SAMPIT,katakata.co.id– Balai Pemasyarakatan (Bapas) Kelas II Sampit memperkuat sinergi dengan Polres Kotawaringin Timur (Kotim) dalam upaya meningkatkan pengawasan dan penegakan disiplin terhadap klien pemasyarakatan. Langkah tersebut diwujudkan melalui kegiatan koordinasi yang digelar di Mapolres Kotim, Selasa (9/6/2026).
Pertemuan yang berlangsung selama satu jam itu dihadiri Kepala Bapas Kelas II Sampit Prayudha Rachmadany bersama jajaran serta Kapolres Kotawaringin Timur beserta personel terkait.
Dalam koordinasi tersebut, kedua instansi membahas penanganan terhadap klien pemasyarakatan yang diduga tidak mematuhi ketentuan pembimbingan, baik yang berkaitan dengan syarat umum maupun syarat khusus yang telah ditetapkan selama masa pembinaan.
Kepala Bapas Kelas II Sampit, Prayudha Rachmadany, menegaskan bahwa kepatuhan klien terhadap seluruh ketentuan pembimbingan menjadi faktor penting dalam keberhasilan program reintegrasi sosial.

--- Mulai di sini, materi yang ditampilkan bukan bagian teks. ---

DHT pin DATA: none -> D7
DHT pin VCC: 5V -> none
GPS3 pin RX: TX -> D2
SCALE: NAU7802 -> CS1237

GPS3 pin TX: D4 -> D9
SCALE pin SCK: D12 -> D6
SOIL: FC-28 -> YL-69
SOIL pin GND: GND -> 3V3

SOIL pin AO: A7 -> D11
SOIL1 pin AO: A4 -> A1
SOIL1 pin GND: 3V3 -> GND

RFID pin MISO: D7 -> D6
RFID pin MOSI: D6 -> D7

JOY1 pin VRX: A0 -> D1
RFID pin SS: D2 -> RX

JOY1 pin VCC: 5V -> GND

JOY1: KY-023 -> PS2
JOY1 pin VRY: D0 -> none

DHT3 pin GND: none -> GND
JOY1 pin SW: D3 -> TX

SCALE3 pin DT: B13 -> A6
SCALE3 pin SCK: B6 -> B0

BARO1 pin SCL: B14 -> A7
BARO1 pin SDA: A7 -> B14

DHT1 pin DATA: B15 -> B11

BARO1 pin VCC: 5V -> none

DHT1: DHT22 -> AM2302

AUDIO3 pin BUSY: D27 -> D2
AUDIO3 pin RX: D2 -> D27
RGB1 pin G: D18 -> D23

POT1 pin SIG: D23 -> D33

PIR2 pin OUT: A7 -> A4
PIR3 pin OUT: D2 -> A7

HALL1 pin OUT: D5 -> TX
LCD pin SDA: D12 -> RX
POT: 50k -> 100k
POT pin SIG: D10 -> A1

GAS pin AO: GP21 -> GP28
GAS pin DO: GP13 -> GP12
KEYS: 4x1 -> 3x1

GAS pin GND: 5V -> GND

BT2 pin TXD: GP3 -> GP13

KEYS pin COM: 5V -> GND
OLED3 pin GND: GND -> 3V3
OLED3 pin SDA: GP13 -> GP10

“Koordinasi ini merupakan langkah strategis untuk memperkuat pengawasan terhadap klien pemasyarakatan. Kami ingin memastikan setiap klien menjalankan kewajibannya sesuai ketentuan yang berlaku sehingga tujuan pembinaan dapat tercapai secara optimal,” ujar Prayudha.
Dalam pertemuan itu juga disepakati perlunya penguatan penegakan hukum terhadap klien yang terbukti melakukan pelanggaran terhadap syarat umum maupun syarat khusus. Kesepakatan tersebut diharapkan mampu meningkatkan efektivitas pengawasan serta mendorong kepatuhan klien selama menjalani masa pembimbingan.
Selain itu, Bapas Sampit dan Polres Kotim turut membahas mekanisme penanganan terhadap klien yang status pembimbingannya dicabut akibat pelanggaran syarat khusus. Salah satu langkah yang dapat ditempuh adalah pelaksanaan penjemputan paksa dengan tetap mengacu pada ketentuan hukum dan prosedur koordinasi antar aparat penegak hukum.
“Kami mengapresiasi dukungan Polres Kotawaringin Timur dalam membangun mekanisme kerja sama yang lebih efektif. Dengan sinergi yang kuat, penanganan pelanggaran oleh klien pemasyarakatan dapat dilakukan secara tepat dan sesuai aturan hukum,” tambahnya.
Kegiatan berlangsung tertib dan kondusif. Ke depan, kedua instansi berencana melakukan koordinasi secara berkala guna menyusun mekanisme teknis pengawasan, penanganan pelanggaran, hingga langkah-langkah penegakan hukum terhadap klien yang tidak memenuhi kewajiban pembimbingan.
Melalui kolaborasi tersebut, Bapas Sampit berharap pelaksanaan pembimbingan dan pengawasan klien pemasyarakatan dapat berjalan lebih optimal sekaligus mendukung terciptanya keamanan dan ketertiban di masyarakat.